And when you're first starting it, you can also use it as a way to show off
something cool you've found, like cowsay

And definitely change the name. You seem to be aiming for a general tech club,
not a linux club. Linux is often a means to that end, but doesn't need to be
the focus.

------
rprospero
As a bit of background, I've been using linux since the mid 90's. I convinced
my last employer to replace out proprietary tool chain with an open source
one. I've converted three people to the Emacs religion. I've spent the past
thirteen years in college. I say all these things to make a simple point: I am
pretty darned close to being your target audience.

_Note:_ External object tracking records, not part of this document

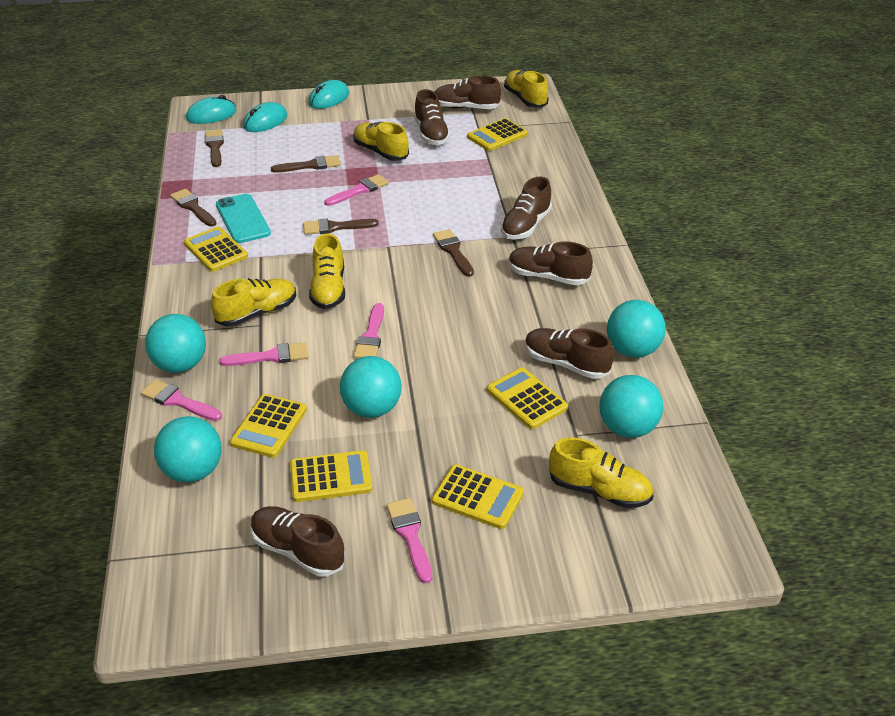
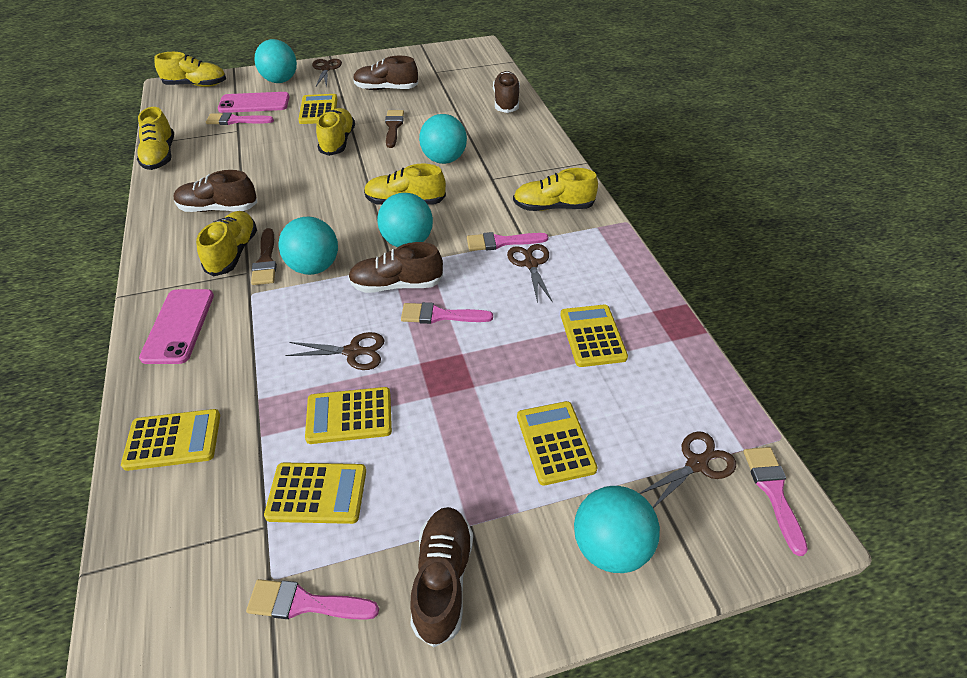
brown brush: 5 -> 2
brown scissors: 0 -> 4
brown shoe: 6 -> 5
pink phone: 0 -> 2
turquoise mouse: 3 -> 0
turquoise phone: 1 -> 0
yellow shoe: 5 -> 6

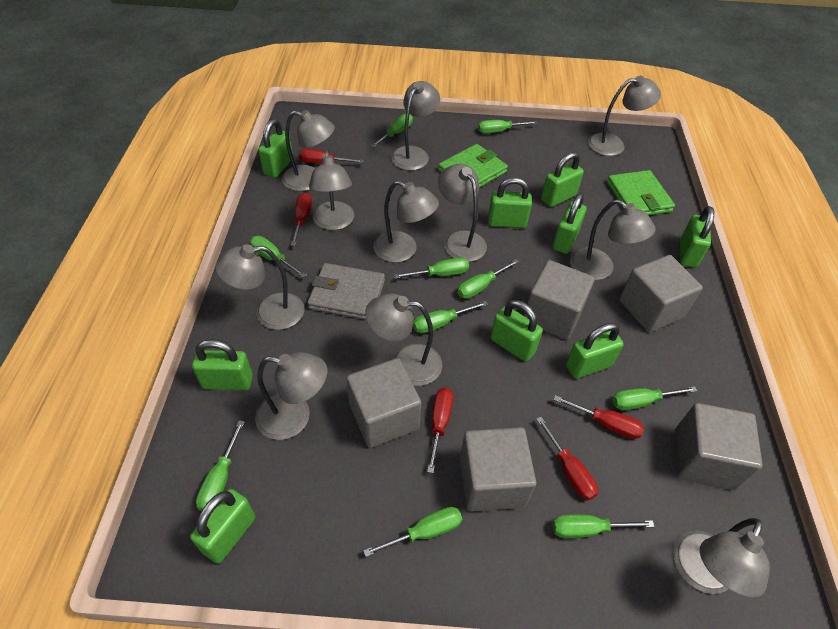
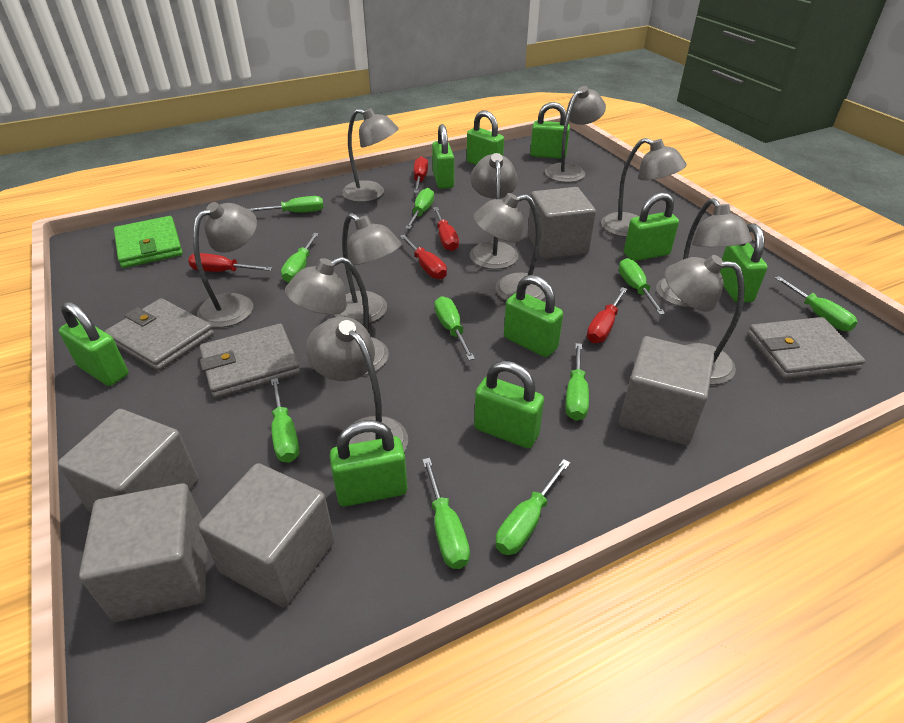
green wallet: 2 -> 1
grey wallet: 1 -> 3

With that established, why should I attend your meetings? I'm about to switch
universities again. I never attended a single LUG meeting at my current one
and I only attended two at my last one. I didn't see the point, but I'm
probably missing something and am willing to be convinced to join the LUG at
my school. What are the benefits of being in your LUG?

------
phantom_oracle
Forgive my tone, but don't give a shit if students aren't interested.

I've found that a love for OSS and linux is something that will attract
hobbyists and tinkerers more than students.

Turn you LUG into a Dallas one, not a college one. I guarantee you'll get at
least 1 guy over 60 years old, a ton of devs in the area, tinkerers/hobbyists
and a lot more knowledge than a couple of 2nd year noobs trying to make their
tarballs run and getting compile errors for CS assignments.

Try it and please do share your feedback.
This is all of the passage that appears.